BuzzFeed Opens Up Access to Its Viral Dashboard

BuzzFeed, which tracks online topics that have gone viral, is offering a version of the analytical dashboard it uses to monitor the spread of Internet “memes” to any website, brand or publisher that wants to track the popularity of their content. To demonstrate the dashboard’s features, BuzzFeed — which is run by viral marketer and Huffington Post co-founder Jonah Peretti — has opened up its own internal version of the tool to show all its traffic statistics, including the performance of individual stories on the BuzzFeed site and where the traffic came from.

The dashboard tracks what the site calls “seed views” — representing readers who looked at the content on BuzzFeed’s site or on one of its partners’ websites — and “viral views,” which are readers who came from somewhere else, after finding the item on Twitter, Facebook, Digg or some other content-sharing network. While a recent story about the best anti-Glenn-Beck signs at a rally got about 16,000 views on BuzzFeed directly, it got almost five times that many “viral views” from other sources.
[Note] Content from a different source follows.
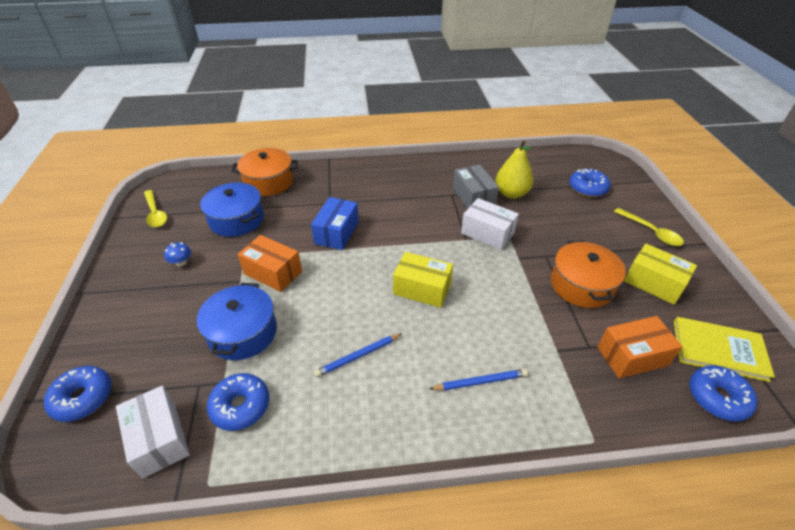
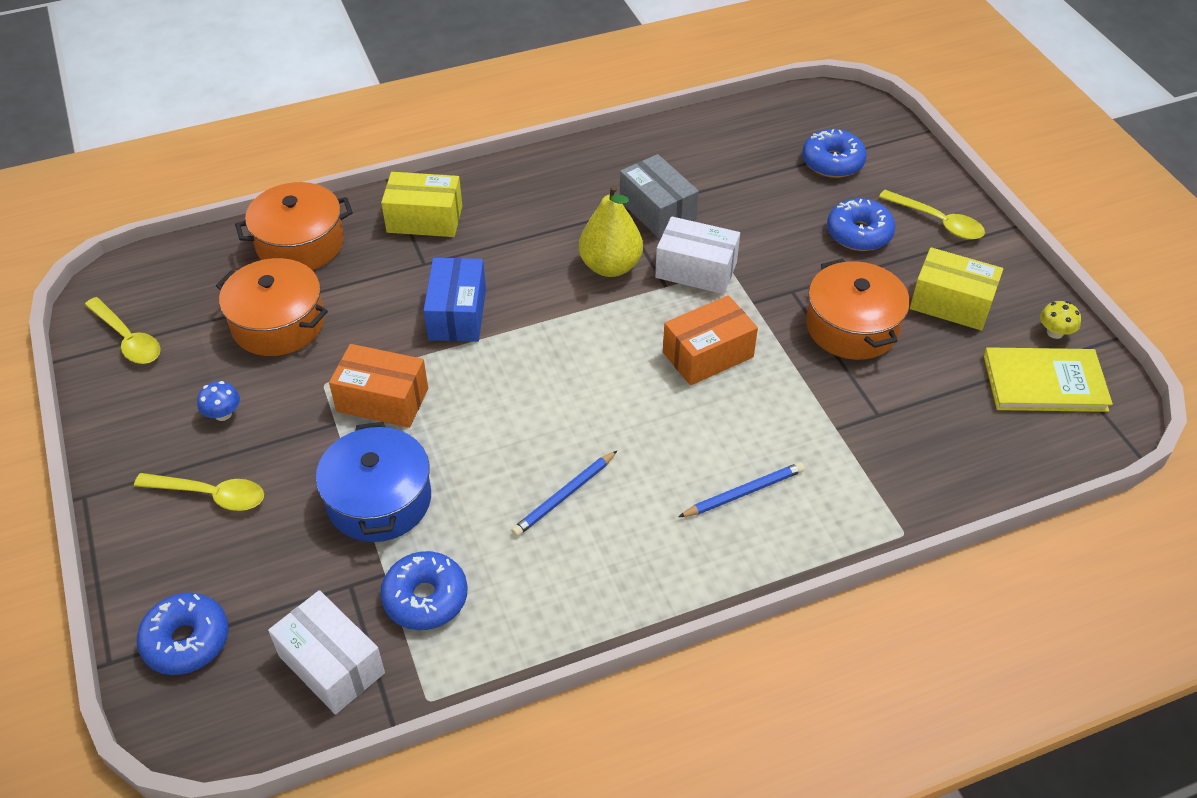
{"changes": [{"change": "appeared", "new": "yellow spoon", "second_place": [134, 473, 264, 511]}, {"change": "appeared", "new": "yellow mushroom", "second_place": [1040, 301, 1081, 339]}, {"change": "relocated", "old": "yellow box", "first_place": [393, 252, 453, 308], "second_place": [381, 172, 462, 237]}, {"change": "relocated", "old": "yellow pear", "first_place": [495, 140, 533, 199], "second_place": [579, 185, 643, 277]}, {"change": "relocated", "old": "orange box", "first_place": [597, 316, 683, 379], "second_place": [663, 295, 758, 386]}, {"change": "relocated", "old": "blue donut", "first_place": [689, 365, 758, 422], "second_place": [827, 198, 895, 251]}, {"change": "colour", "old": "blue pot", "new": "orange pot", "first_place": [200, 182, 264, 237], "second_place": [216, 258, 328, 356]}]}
The dashboard shows the story got over 19,000 pageviews via Huffington Post, more than 18,000 via Reddit, and over 10,000 from Facebook. It was shared 900 times on Facebook and drew more than 1,000 “likes” from readers there, as well as 2,800 clicks.

Peretti said in an email interview that BuzzFeed has been using the viral dashboard to build not just its own site and track the spread of its content, but to put together viral advertising campaigns for clients such as Viacom, GE, and Intel as part of the company’s marketing consulting business. “We decided that it was time to make a big move and make the viral dashboard public, so everyone can see the internal stats we use to grow the company,” the BuzzFeed founder said. The site will be making the dashboard available free of charge to anyone who wants to use it later this month, Peretti said, and sites can also apply for early beta access to the tool.

BuzzFeed’s new offering could find a receptive audience; more and more web publishers are looking to real-time analytical tools to track how their content is performing on a minute-by-minute basis, rather than (or in addition to) using existing tools that look at traffic statistics over a longer time period. Chartbeat, which provides a broader package of overall web traffic analytics for websites, recently raised a funding round of $ 3 million from Index Ventures and a group of other VCs. BuzzFeed itself raised an $ 8-million Series B round of financing earlier this year from RRE Ventures, along with Ron Conway’s SV Angel and Chris Dixon’s Founder Collective.